Se a sua sobrinha tinha mais de 5 manchas café com leite pelo corpo, é provável que ela fosse portadora da Neurofibromatose do Tipo 1 (NF1).
Na NF1 existem vários tipos de tumores, entre eles os neurofibromas.
Entre os neurofibromas, os chamados plexiformes geralmente são congênitos, ou seja, já estão presentes no corpo da pessoa quando ainda ela está no útero de sua mãe. Alguns plexiformes são profundos, dentro do tórax ou do abdome. Cerca de metade das pessoas com NF1 possuem pelo menos um neurofibroma plexiforme.
Durante a vida, os plexiformes podem crescer ou não. Geralmente, a partir da vida adulta há um risco dos plexiformes se transformarem em tumores malignos (chamados de tumores malignos da bainha do nervo periférico, que, para facilitar, vamos chamar de TMBNP). Cerca de 10 a 15% dos plexiformes podem se transformar em TMBNP, por isso, devemos fazer o controle anual e observar os plexiformes com muita atenção.
Se acontecer a transformação de plexiforme para TMBNP, este tumor é muito agressivo e pode ter se desenvolvido em poucos meses em sua sobrinha, sem ter sido percebido. Quando foi visto pelos médicos, já estava na sua fase final.
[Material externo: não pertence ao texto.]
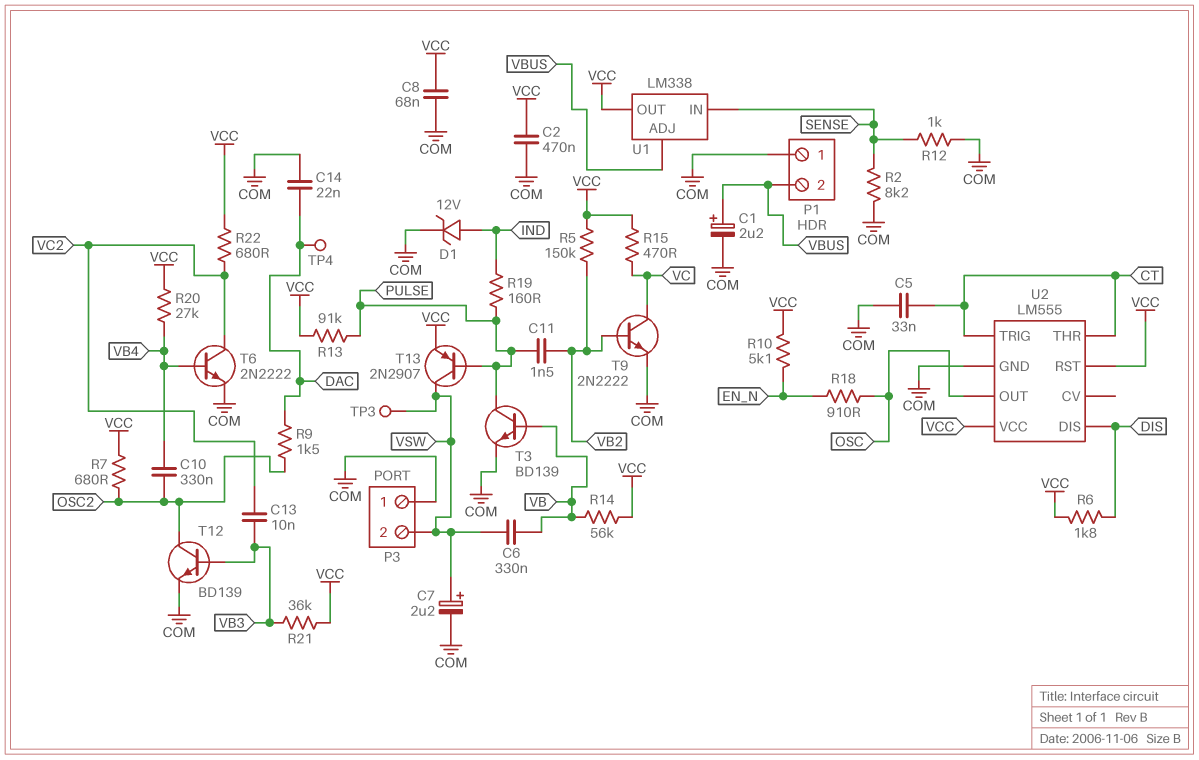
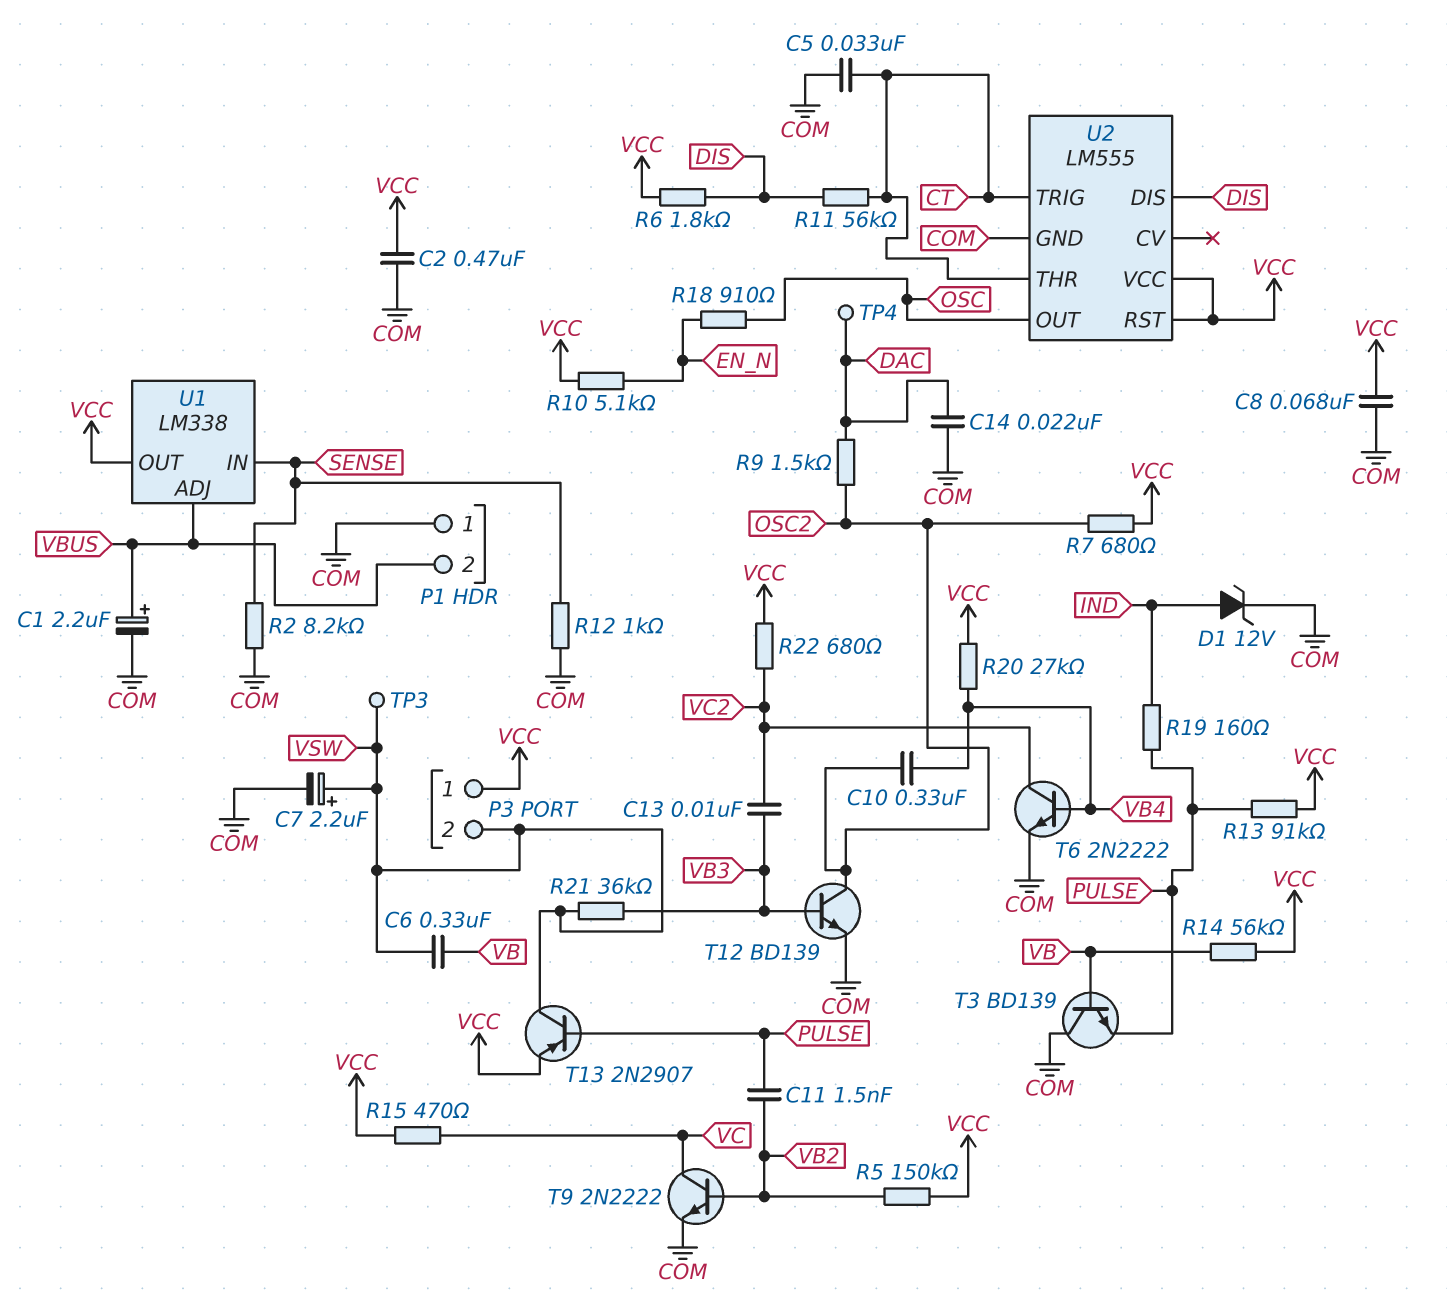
P3 pin 1: COM -> VCC
R11: none -> 56k (CT, DIS)
R21: 36k (VB3, VCC) -> 36k (VB3, VSW)
T3: NPN BD139 (B VB, C PULSE, E COM) -> NPN BD139 (B VB, C COM, E PULSE)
Ou o seu crescimento acelerado pode ter comprimido alguma artéria renal e causado problemas vasculares que levaram, infelizmente, sua sobrinha a falecer.
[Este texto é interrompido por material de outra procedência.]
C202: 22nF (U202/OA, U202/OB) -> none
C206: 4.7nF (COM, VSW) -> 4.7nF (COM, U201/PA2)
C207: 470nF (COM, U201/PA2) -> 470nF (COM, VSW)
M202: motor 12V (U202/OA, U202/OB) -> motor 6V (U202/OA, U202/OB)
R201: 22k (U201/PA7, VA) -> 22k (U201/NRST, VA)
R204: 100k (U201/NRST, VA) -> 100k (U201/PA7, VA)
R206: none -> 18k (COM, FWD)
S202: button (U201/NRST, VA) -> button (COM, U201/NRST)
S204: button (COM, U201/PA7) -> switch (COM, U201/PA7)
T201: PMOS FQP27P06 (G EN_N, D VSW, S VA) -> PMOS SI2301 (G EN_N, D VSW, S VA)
Sua última dúvida também é importante: será que o filho de sua sobrinha herdou a NF1? Sabemos que metade dos filhos de pessoas com NF1 podem herdar a doença de um de seus pais. No entanto, a falta de manchas nele sugere que ele não tenha herdado, mas, para termos certeza, seria bom que ele fosse examinado por um médico (a) com experiência em neurofibromatoses.